I have tried using "Calculate Statistics" (Data Management Tools) because I assumed it would calculate mean and standard deviation for me, but I don't know where the output goes, as I can't choose that in the window. Also, the information on what this tool actually calculates is pretty limited in desktop help.

I have thought about using Focal Statistics to calculate mean and standard deviation individually, but I run into the problem of what scale to use - I want it to include the entire raster in the calculation. This tool would give me different outputs for mean and standard deviation, which I could then put into the raster calculator to solve the normalization equation.

Can someone please let me know if using Focal Statistics is the best way to go about this? Am I even using the right equation to normalize my data?

Any input is GREATLY appreciated!!
18 Replies
JeffreyEvans
Occasional Contributor III
I have a toolbox available that has a normalize options in the Statistics > transformations tool.

http://conserveonline.org/workspaces/emt/documents/arcgis-geomorphometrics-toolbox/view.html
0 Kudos
TaylerHamilton
New Contributor II
Thanks! I will give it a shot and let you know if its what I am looking for!
0 Kudos
WendyProudfoot
New Contributor
I have a toolbox available that has a normalize options in the Statistics > transformations tool.

http://conserveonline.org/workspaces/emt/documents/arcgis-geomorphometrics-toolbox/view.html



Hi Jeffrey,

This tool sounds great.

Is the tool only available for v10?  Unfortunately I'm still on v9.3.1 and won't be moved to v10 for a while.

Wendy
0 Kudos
JeffreyEvans
Occasional Contributor III
Sorry, I should have been clear that the toolbox was only compatible with ArcGIS 10. You are on the right track with calculate statistics. Make sure you set the skip value to 1, then add the raster to ArcMap (or navigate to it in ArcCatalog) and right click on it and select properties. In the layer properties box select the source tab and scroll down to the bottom and you will see the statistics section and can retrieve the min, max, mean and stdv (can copy and paste the values). You can then use the values to perform a normalization on your raster in the raster calculator (Arctoolbox > Spatial Analyst Tools > Map Algebra > Raster Calculator) with the following syntax. 

(x - mean) / stdv
  where; x is your raster, mean and stdv are the real values of the respective statistical moments. 

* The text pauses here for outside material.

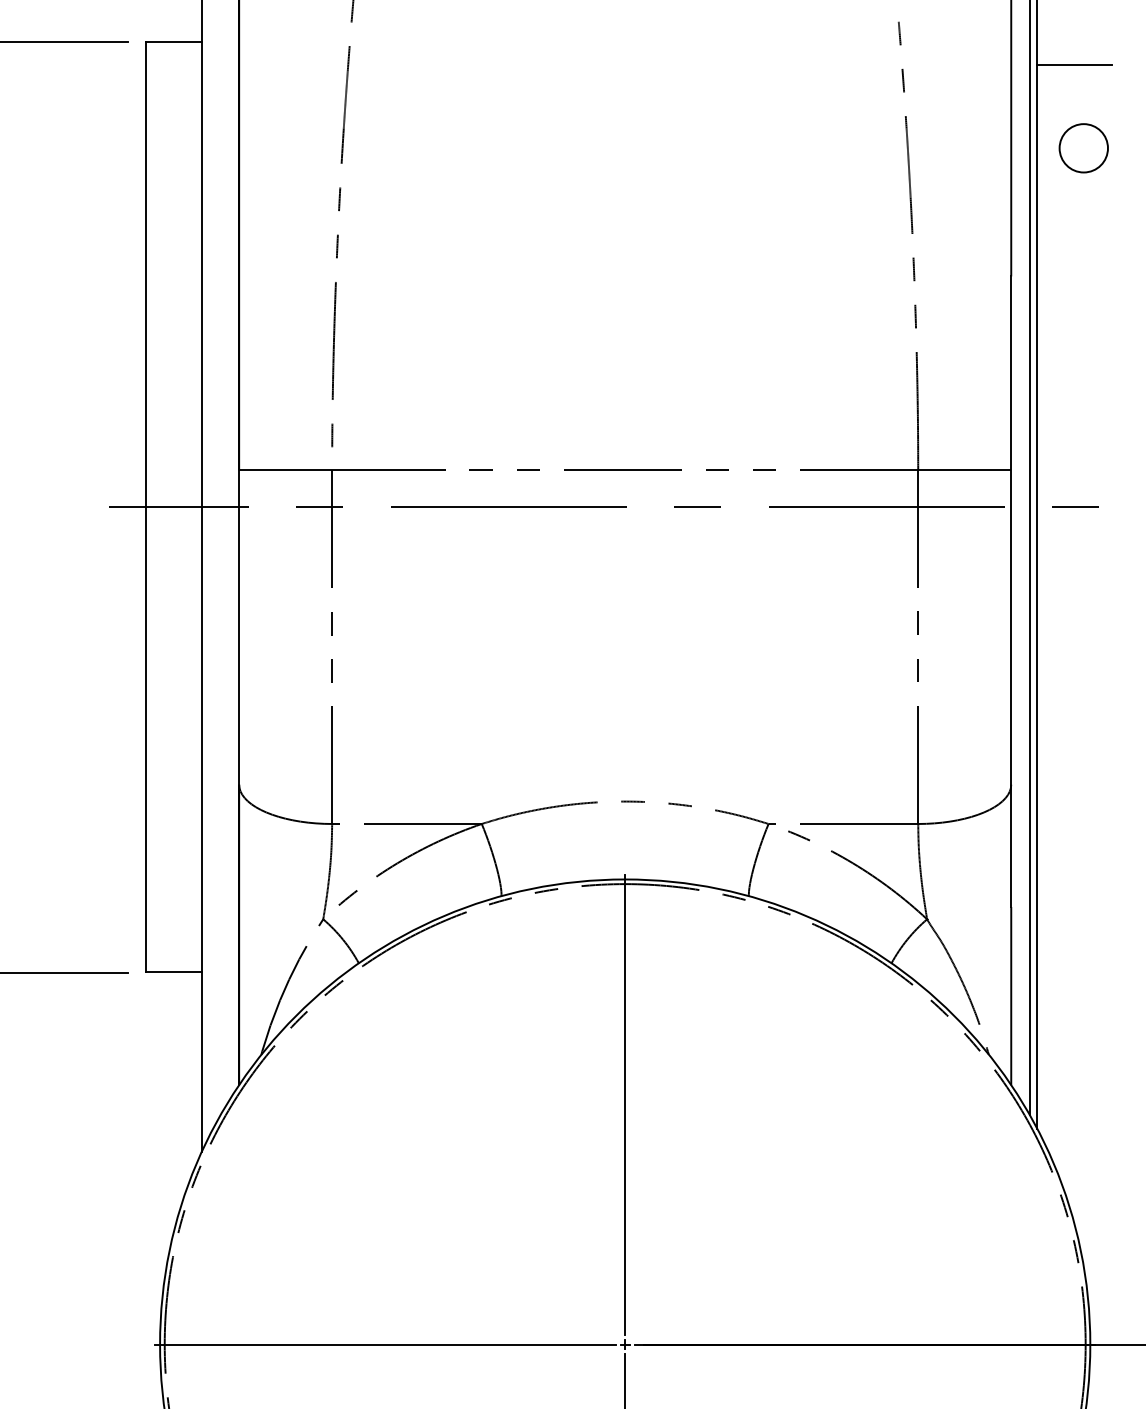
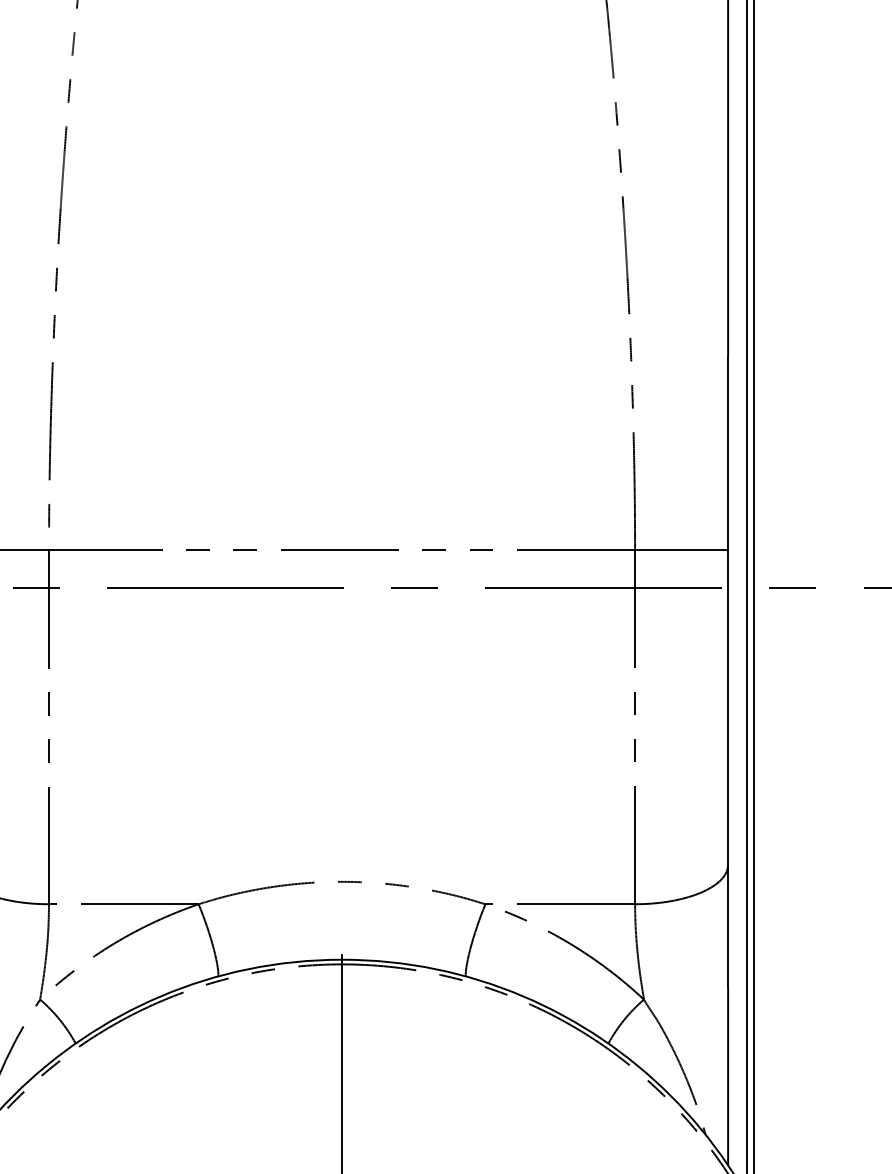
line: (1074, 64) -> (791, 144), removed
circle: (1083, 148) -> (800, 228), removed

The above formula from your original post does not transform to a standard variable space. This transformation is intended to scale the mean to 0 and stdv to 1 while maintaining the shape of the original distribution. The resulting data range is dictated by the range in your original data. This formula, in effect, makes the negative and positive bounds symmetrical (e.g., -1 to 1). If the original data distribution is non-normal the results can be unexpected. If you just want your data in the same scale and it is all positive, you could just perform a "row standardization" by dividing your raster by its max value to (mostly) return a range of 0-1. Here is a method that accounts for negative values and also reliably returns a range of 0-1. ( x - min(x) ) / ( max(x) - min(x) )

If you have access to R, the behavior of these three transformations can be readily observed given a normal and skewed distribution. Note that you can plot the distribution of any of the resulting transformations and it does not change shape, just range. Here is the code (just copy and paste).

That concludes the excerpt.